1592. No-body & Some-b. (1878), 288. He Fills all the boundless country with applause.
1592. Shaks., Rom. & Jul., II. ii. 133. My bounty is as boundlesse as the Sea.
a. 1625. Fletcher, Mad Lover, IV. i. 16. She is a Princes and by that rule boundles.
1750. Johnson, Rambl., No. 55, ¶ 6. With a boundless profusion of compliments.
a. 1796. Burns, Farew. Eliza. Boundless oceans roaring wide.
1848. Macaulay, Hist. Eng., I. 450. A boundless command of the rhetoric in which the vulgar express hatred and contempt. Ibid. (a. 1859), ibid., V. 562. The Revolution opened to the Churchills a boundless prospect of gain.

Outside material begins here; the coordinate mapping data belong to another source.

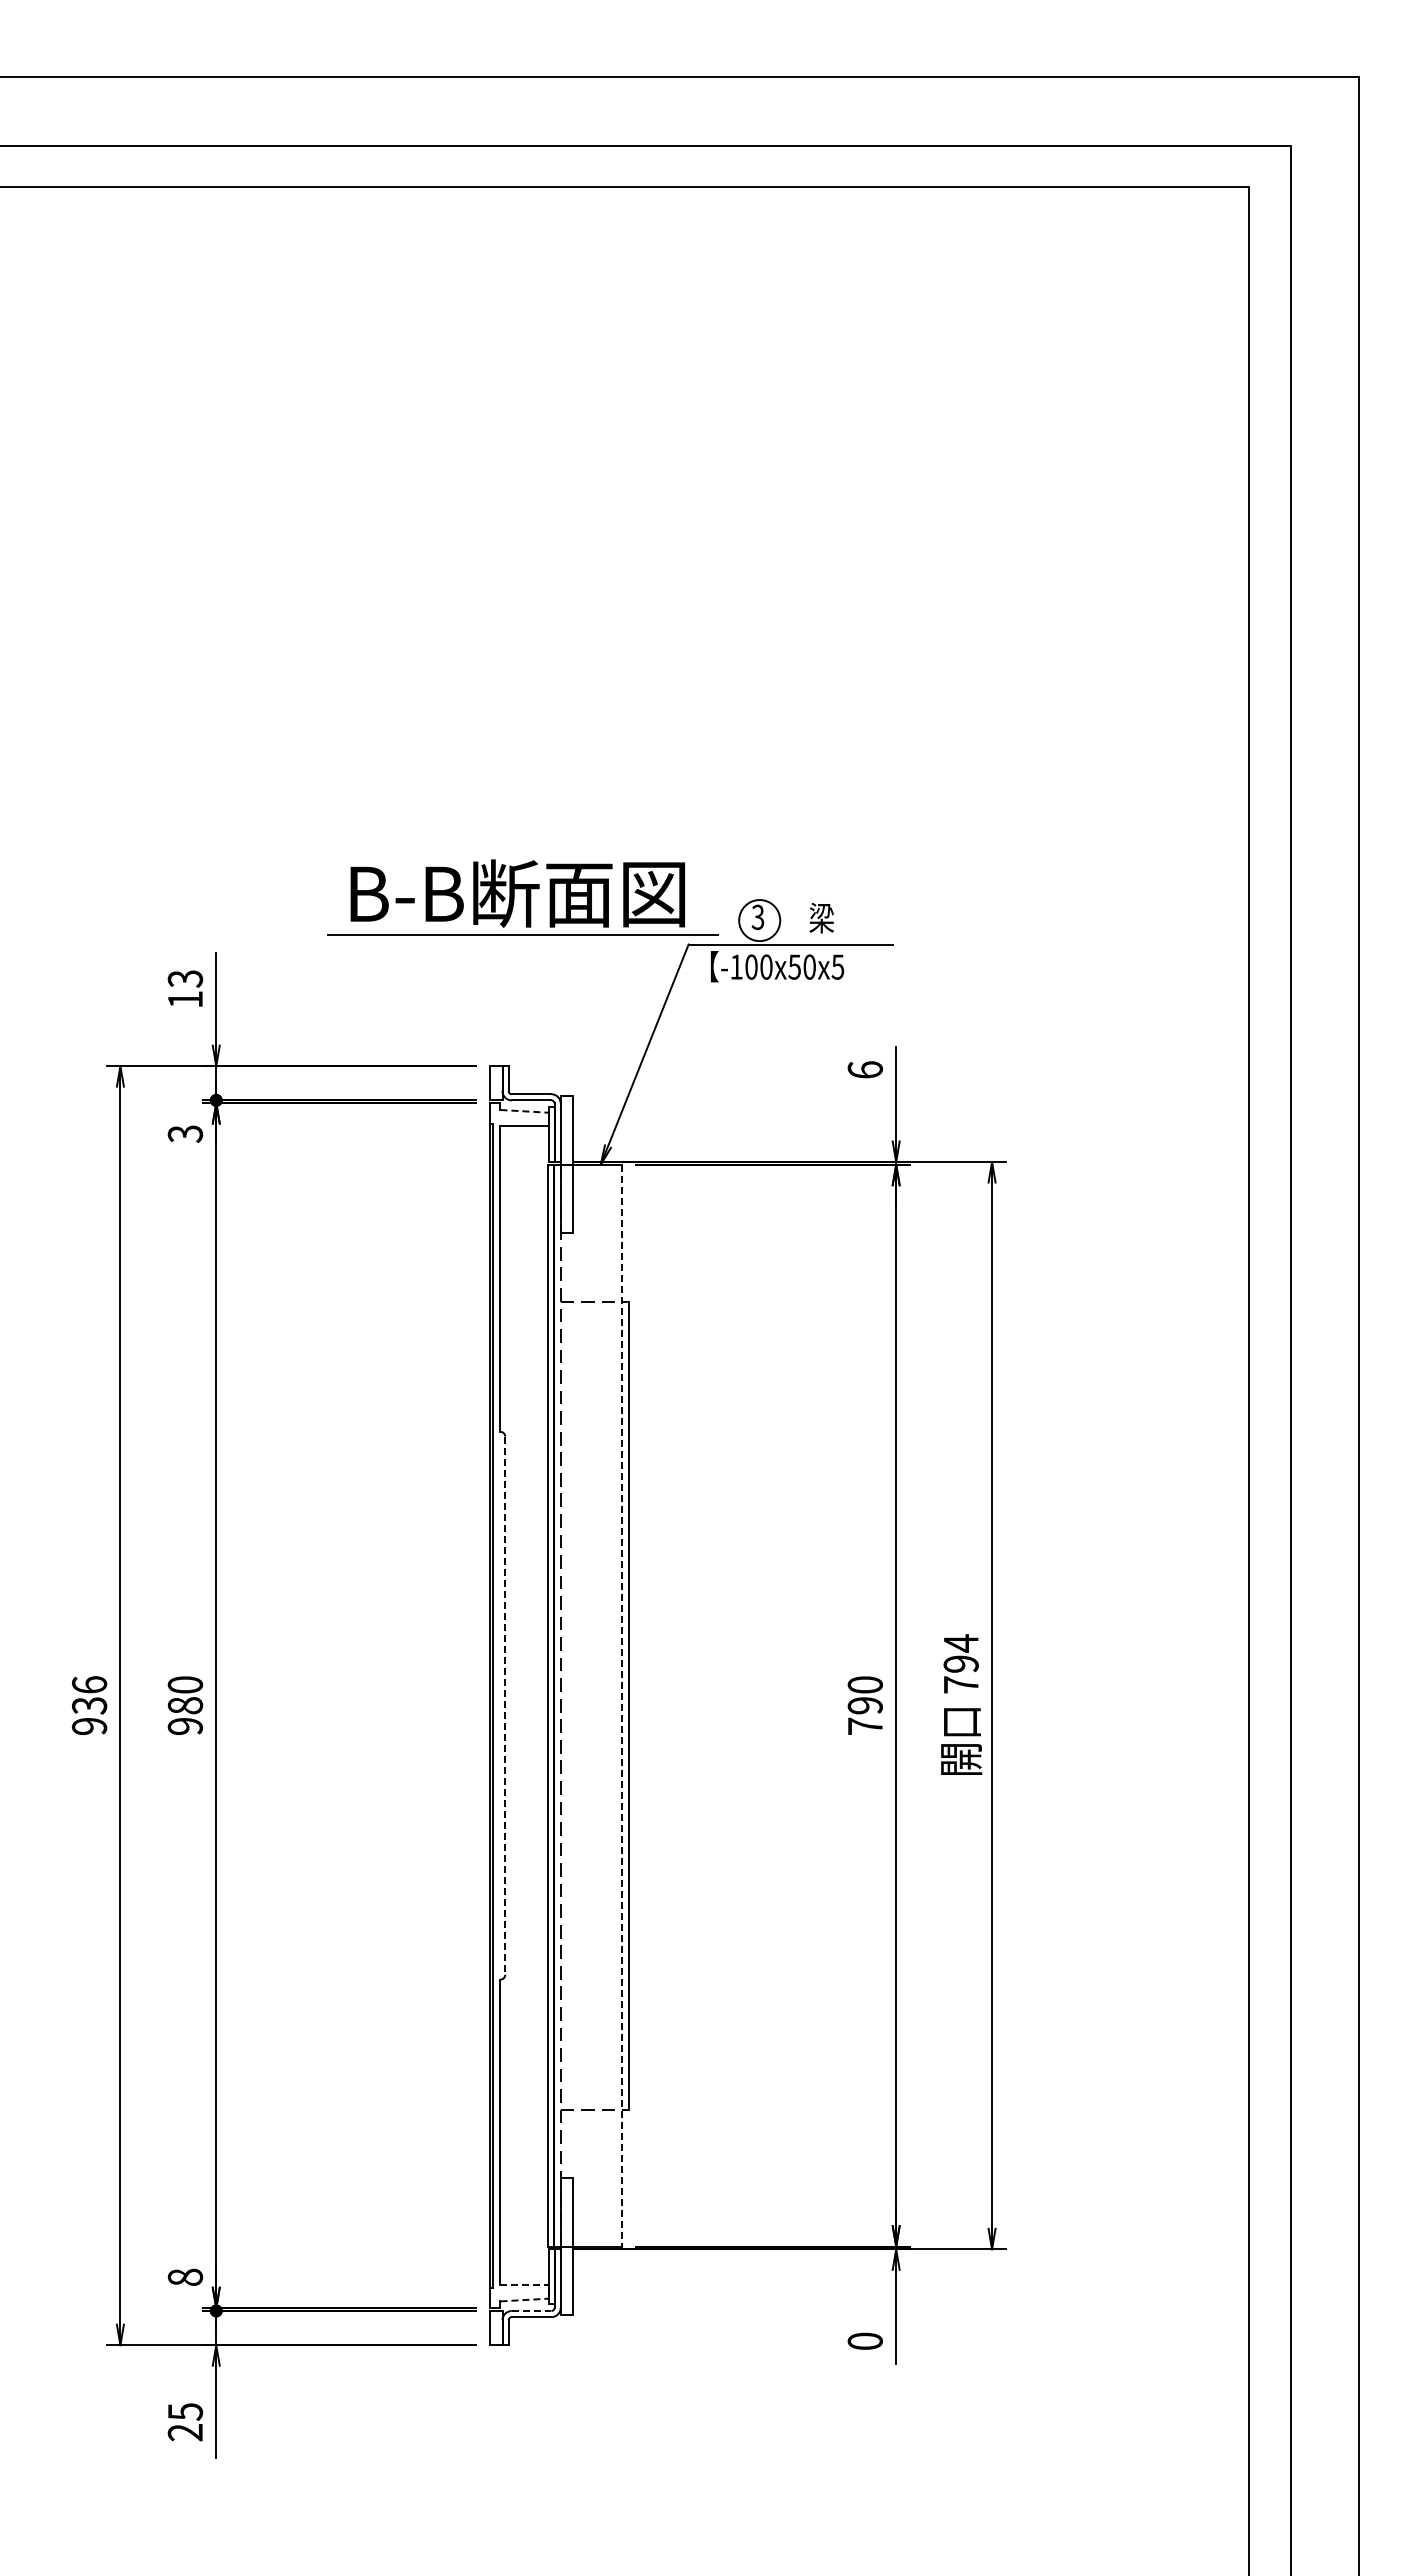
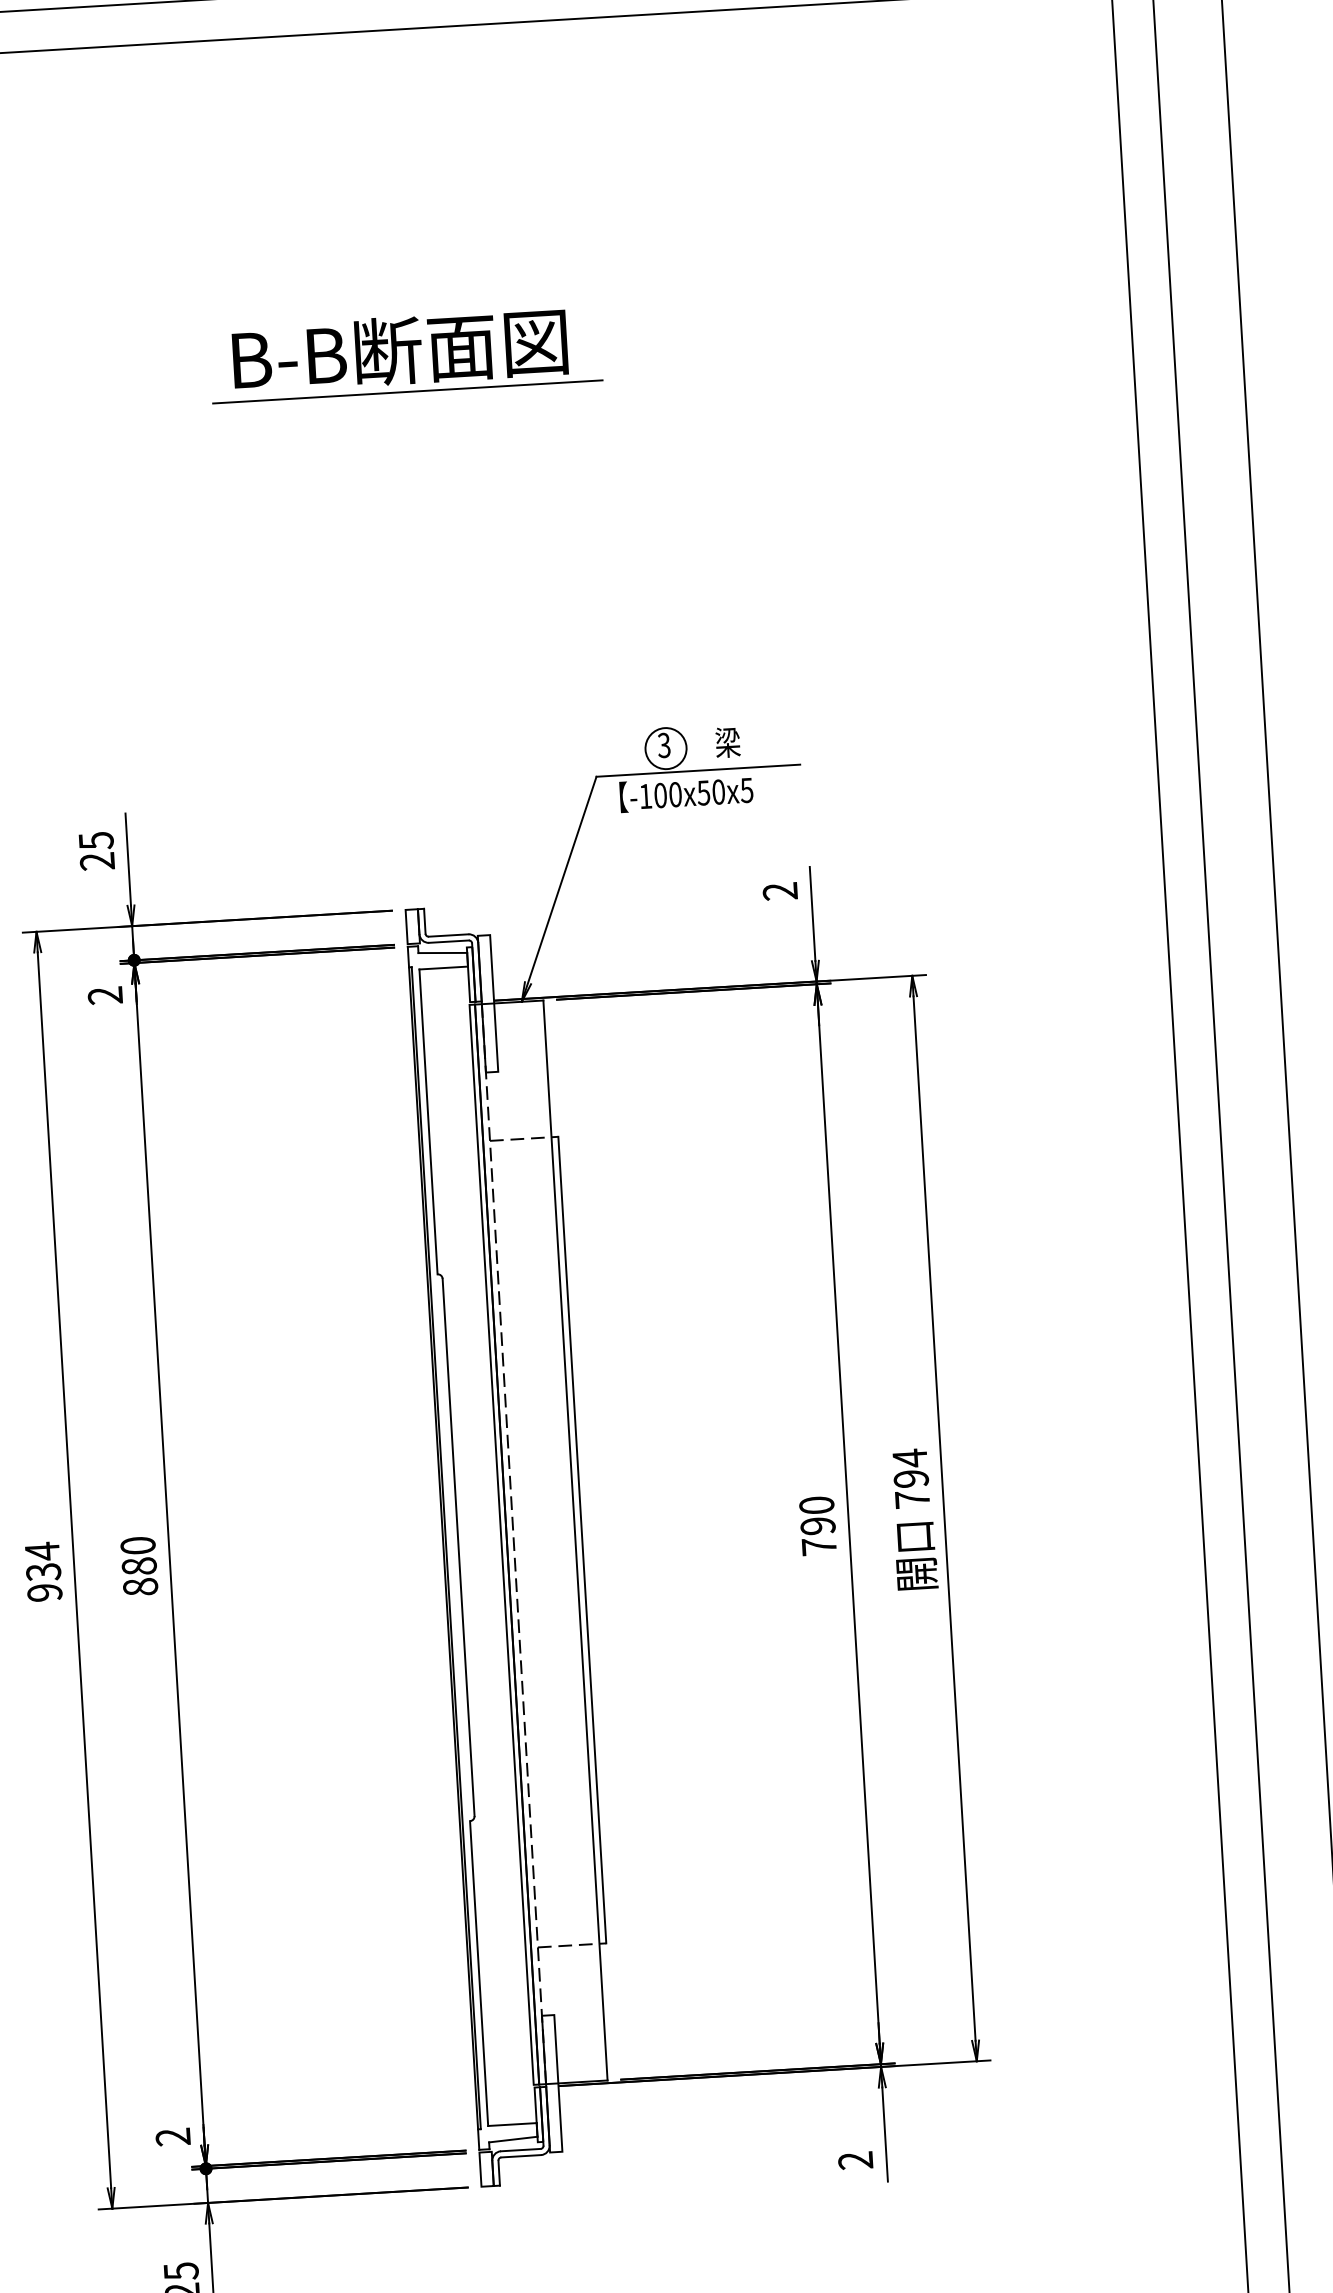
part: (522, 897) -> (404, 354), moved
text: (184, 989) -> (95, 851), 13 -> 25
text: (865, 1069) -> (780, 891), 6 -> 2
line: (525, 1111) -> (443, 953), dashed -> solid
text: (185, 1133) -> (105, 995), 3 -> 2
text: (89, 1684) -> (42, 1550), 936 -> 934
line: (622, 1705) -> (575, 1540), dashed -> solid
line: (505, 1706) -> (458, 1548), dashed -> solid
text: (185, 1726) -> (140, 1587), 980 -> 880
text: (185, 2277) -> (173, 2137), 8 -> 2
line: (525, 2284) -> (513, 2124), dashed -> solid
line: (525, 2300) -> (514, 2139), dashed -> solid
line: (531, 2310) -> (520, 2149), dashed -> solid
text: (865, 2340) -> (855, 2159), 0 -> 2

Hence Boundlessly adv., and Boundlessness.
1674. N. Fairfax, Bulk & Selv., 22. God is boundlesly far and wide of me.
1823. Byron, Age of Bronze, xiv. Blood and treasure boundlessly were spilt.
a. 1619. Daniel, Coll. Hist. Eng. (1626), 107. Their boundlessnes came to be brought within some limits.
1682. Norris, Hierocles, 99. The boundlessness of desire.
1854. J. Abbott, Napoleon (1855), I. xxiv. 374. She also know the boundlessness of his ambition.